Spring is here.  The asparagus is up.  I am happy.



Monday, April 27, 2015

The Revolving Door

Today was a fun and happy day in our household: the Revolving Door day.  A friend arrived in mid-morning with her daughter; another friend came fifteen minutes later with her son.  We visited, then the first friend left and I babysat her daughter.
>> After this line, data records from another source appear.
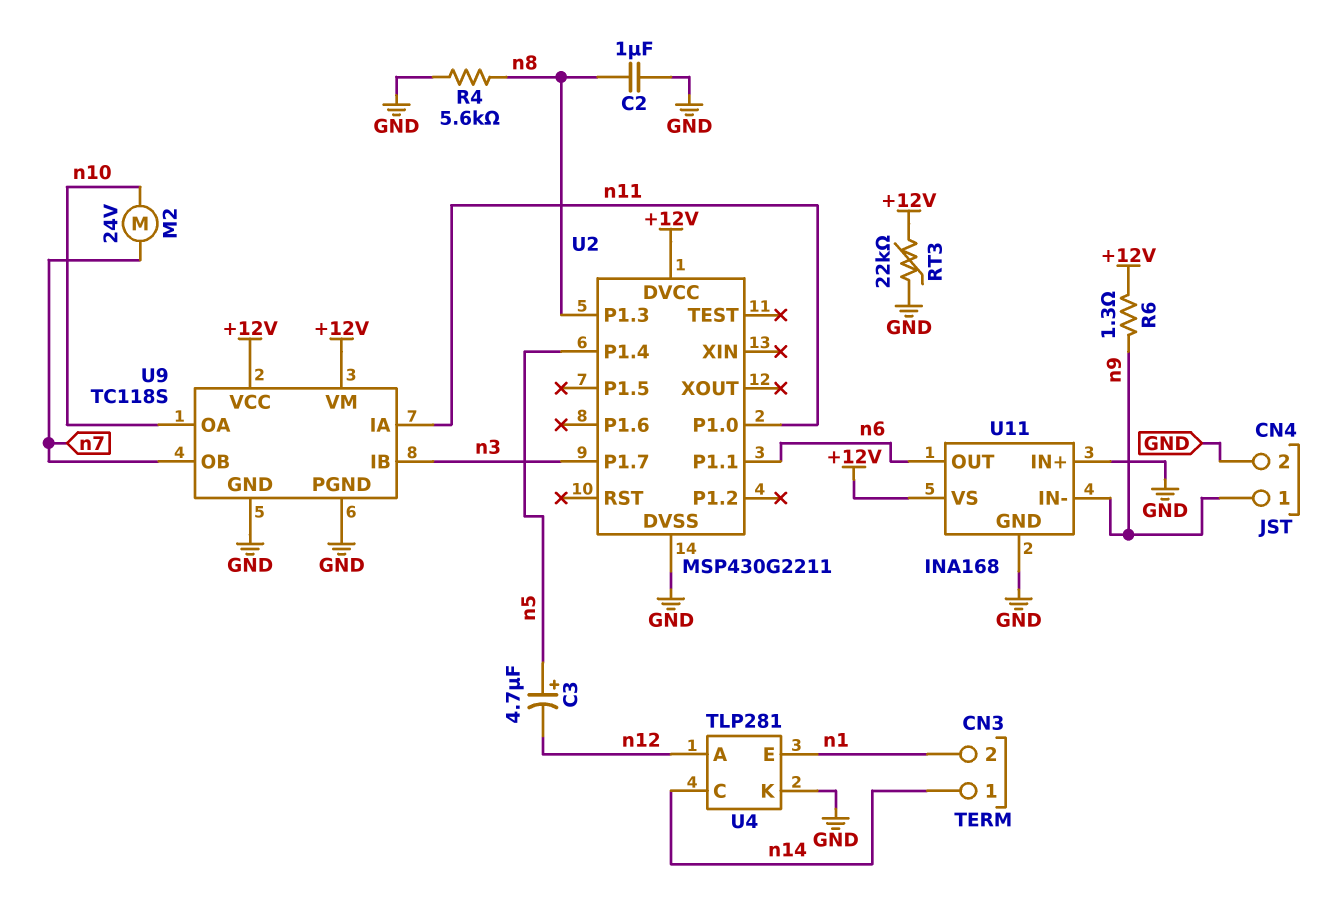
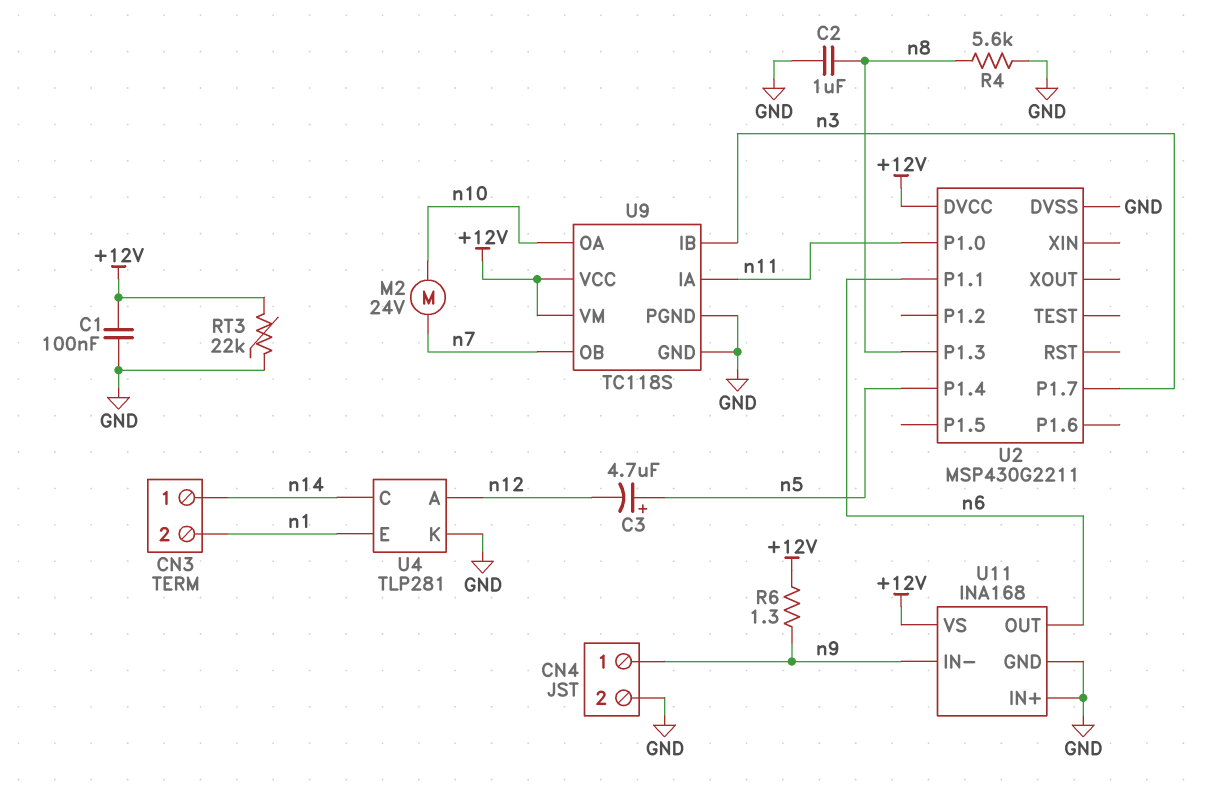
C1: none -> 100nF (+12V, GND)

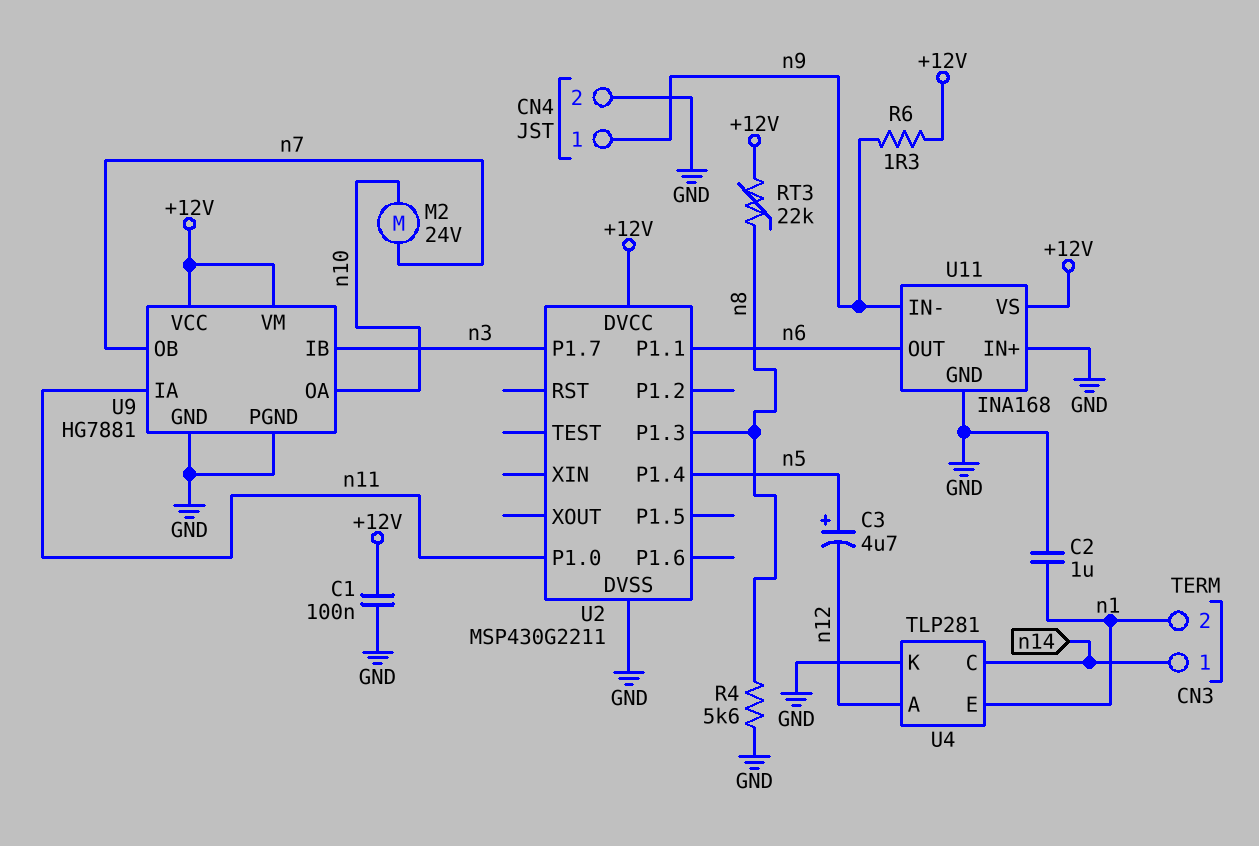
C2: 1uF (GND, n8) -> 1uF (GND, n1)
RT3: 22k (+12V, GND) -> 22k (+12V, n8)
U9: TC118S -> HG7881

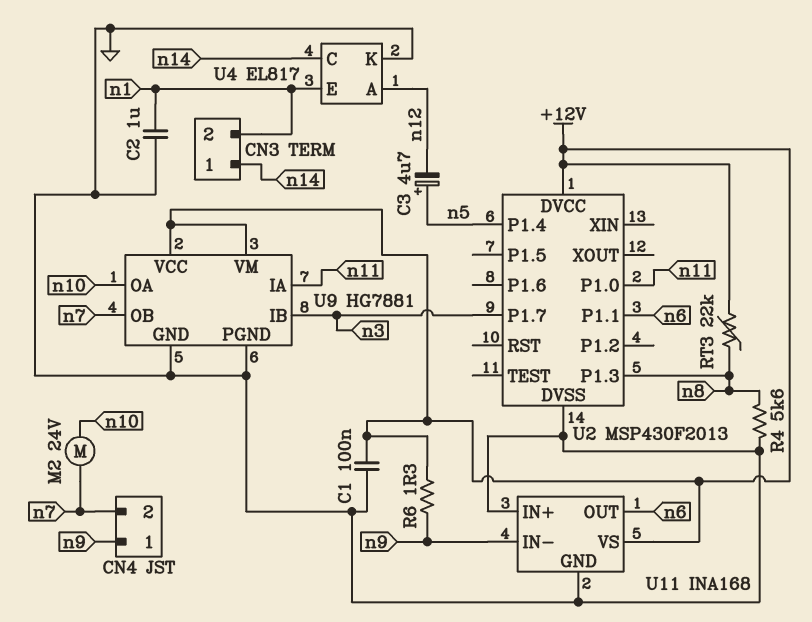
CN4 pin 2: GND -> n7
U2: MSP430G2211 -> MSP430F2013
U4: TLP281 -> EL817

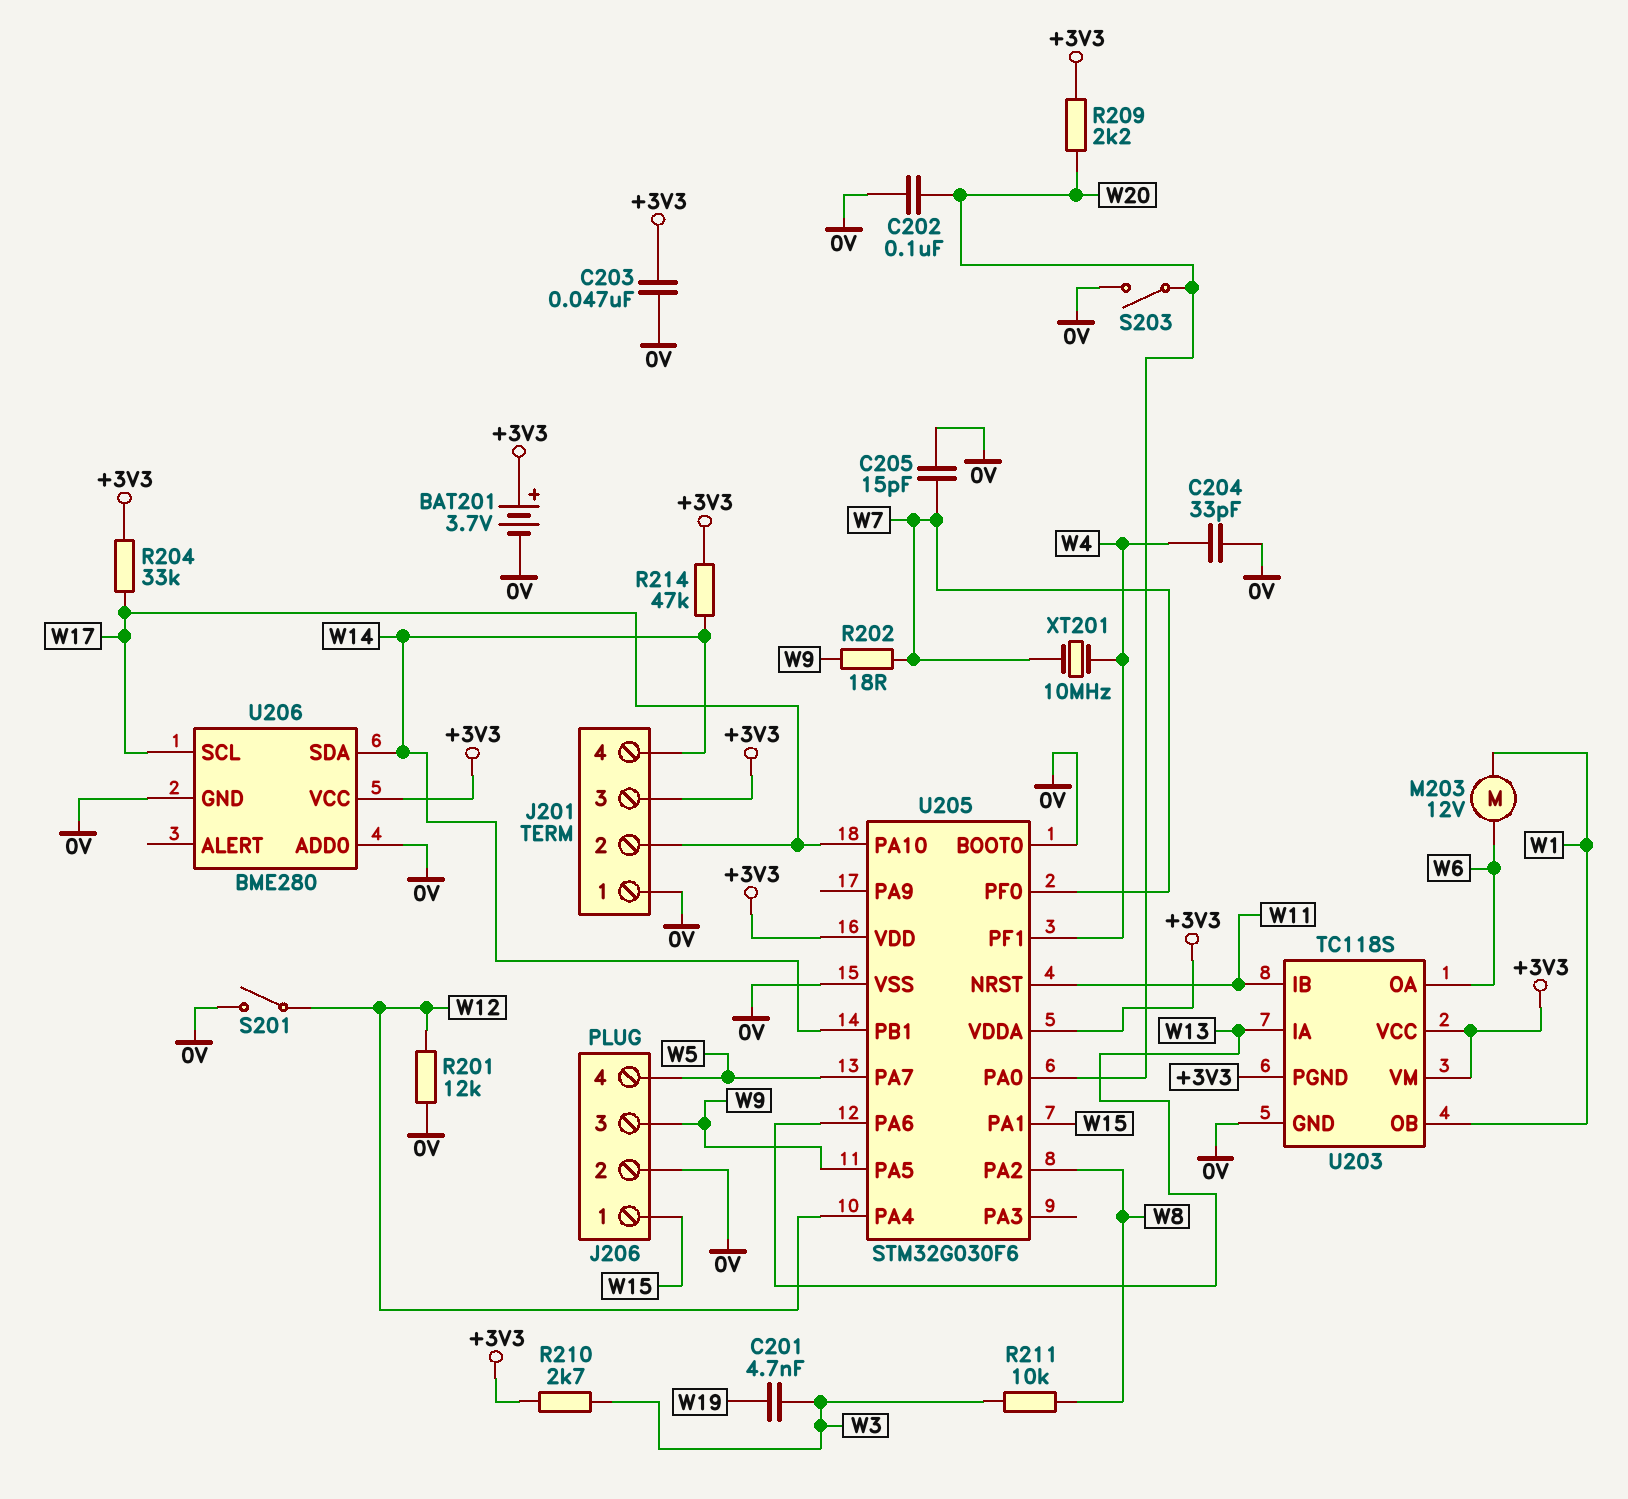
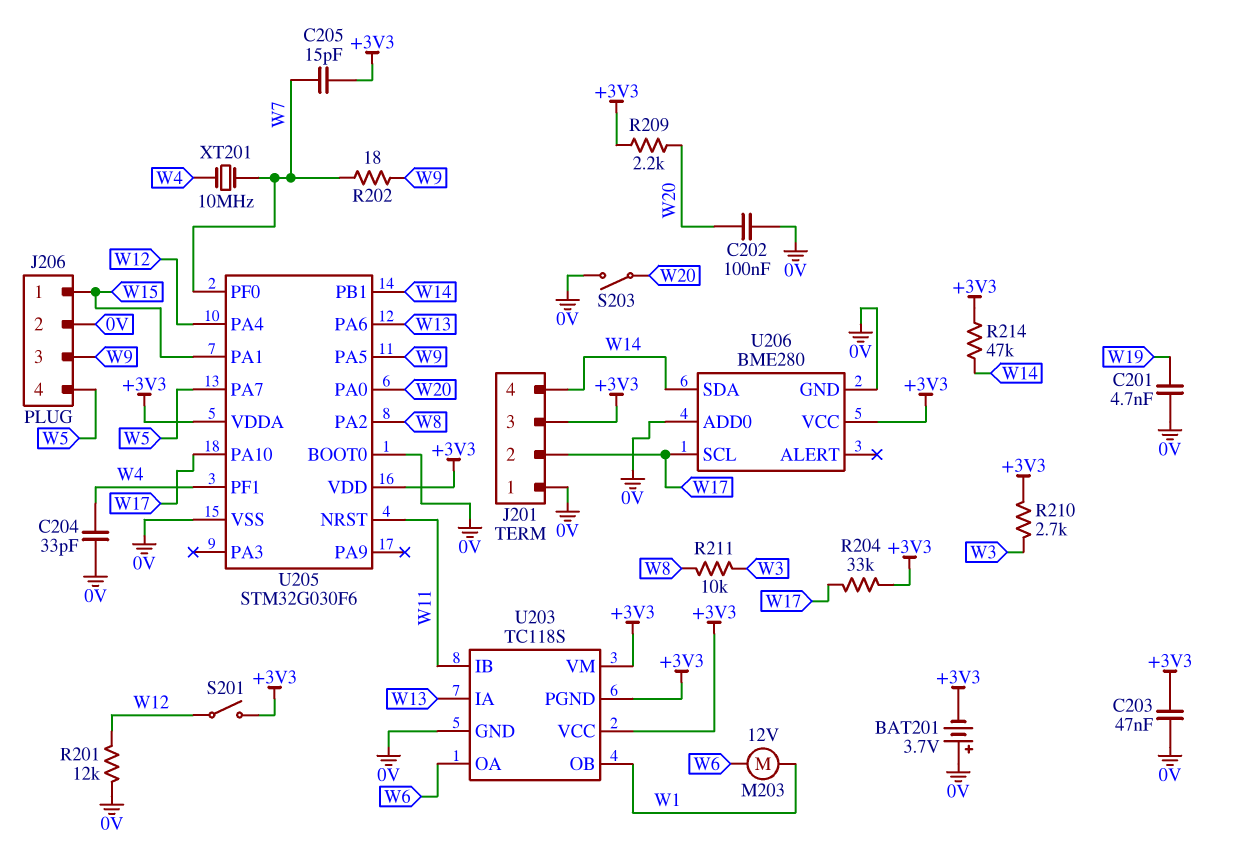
BAT201: 3.7V (plus +3V3, minus 0V) -> 3.7V (plus 0V, minus +3V3)
C201: 4.7nF (W3, W19) -> 4.7nF (0V, W19)
C205: 15pF (0V, W7) -> 15pF (+3V3, W7)
S201: switch (0V, W12) -> switch (+3V3, W12)

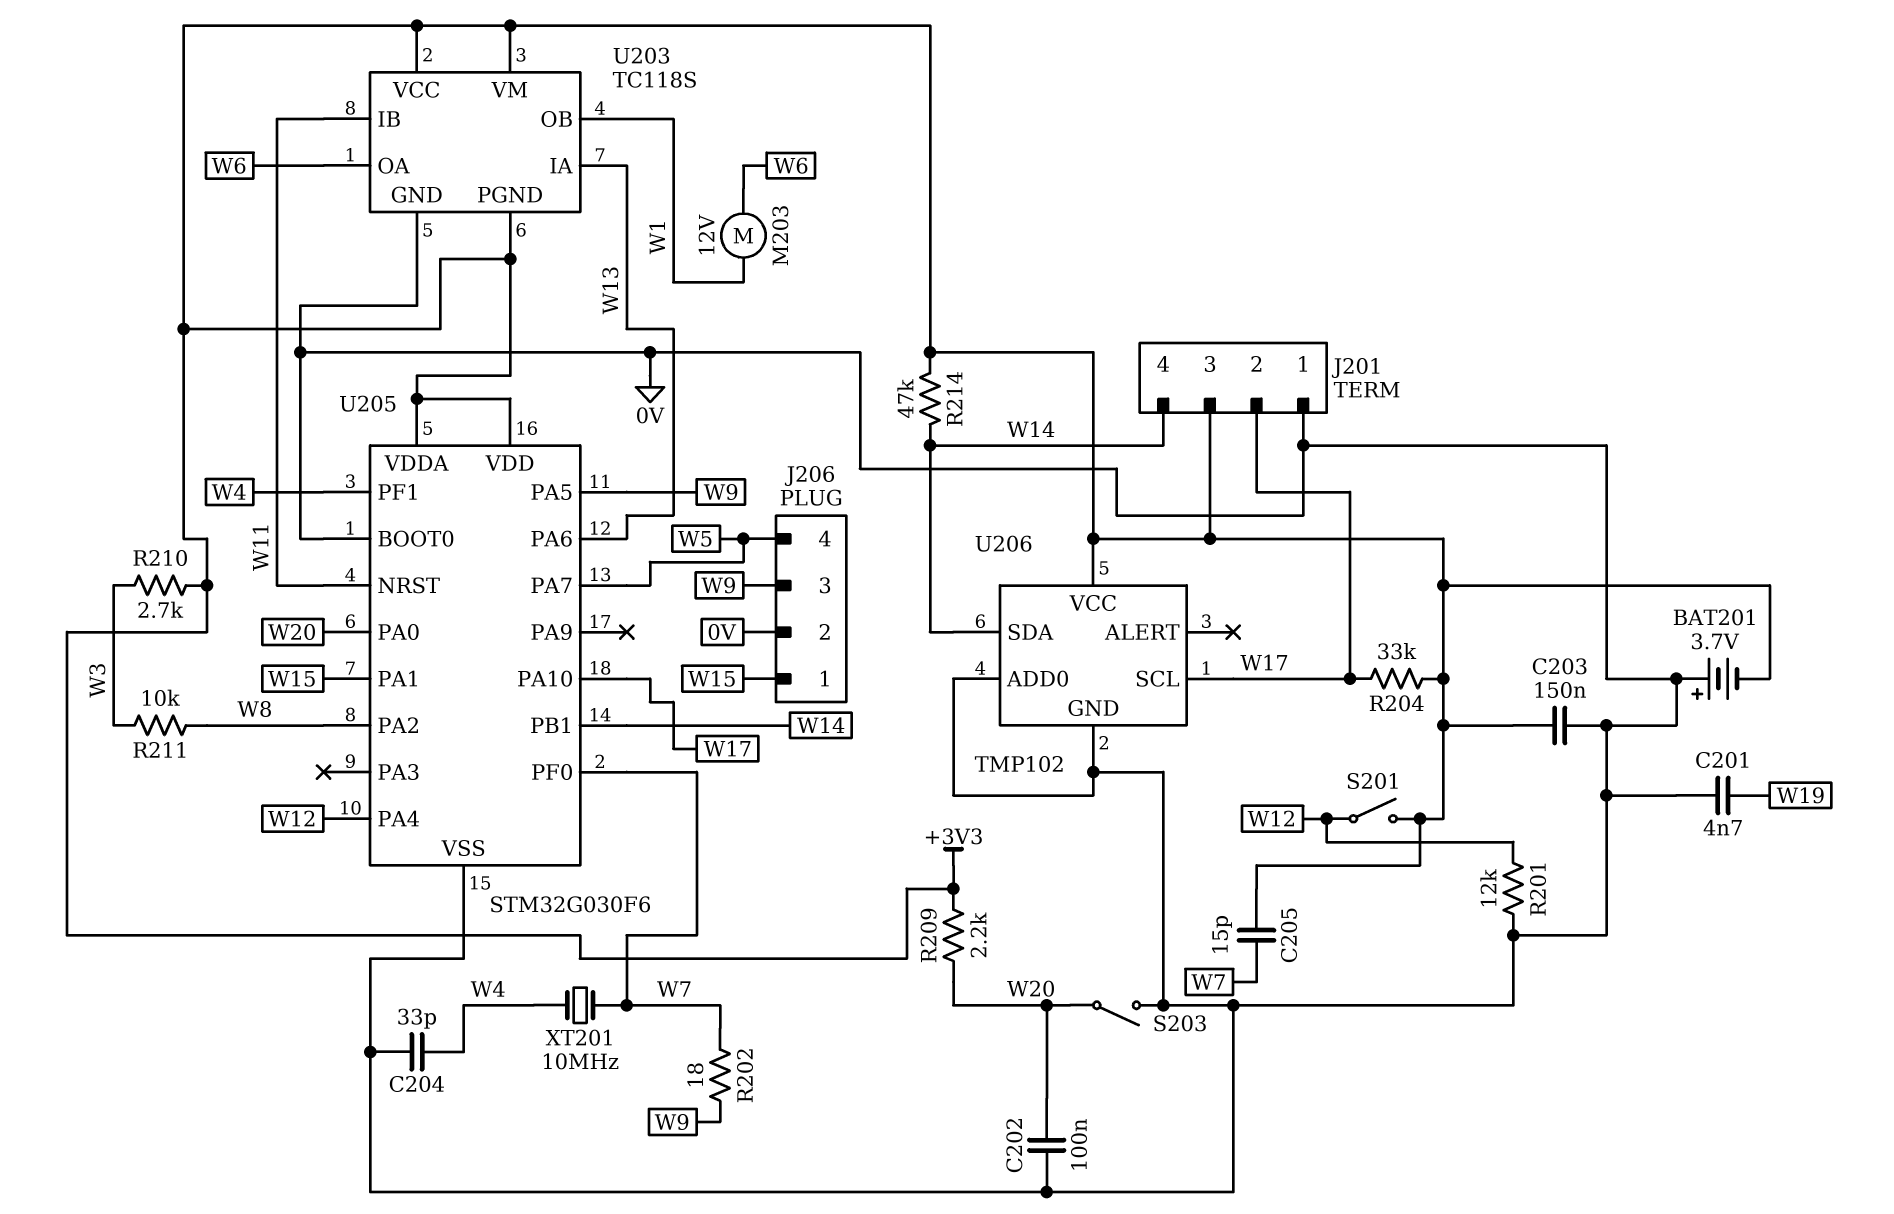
C203: 47nF (+3V3, 0V) -> 150nF (+3V3, 0V)
U206: BME280 -> TMP102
The four children played and ate lunch, then after lunch another friend came over with her two children.  And finally in mid-afternoon an additional friend came to drop off three of her children--I had said I'd babysit them while she took her other two children to the movies!

So that means in and out of our doors today rotated five adults and seven children.

A whole pan of gingerbread was consumed and lots of tea......and we adults tried to solve all the world's problems around my dining room table while the children played in various locations all over the house, dug holes in the unplanted part of the garden, used the swingset, chased each other around the yard.....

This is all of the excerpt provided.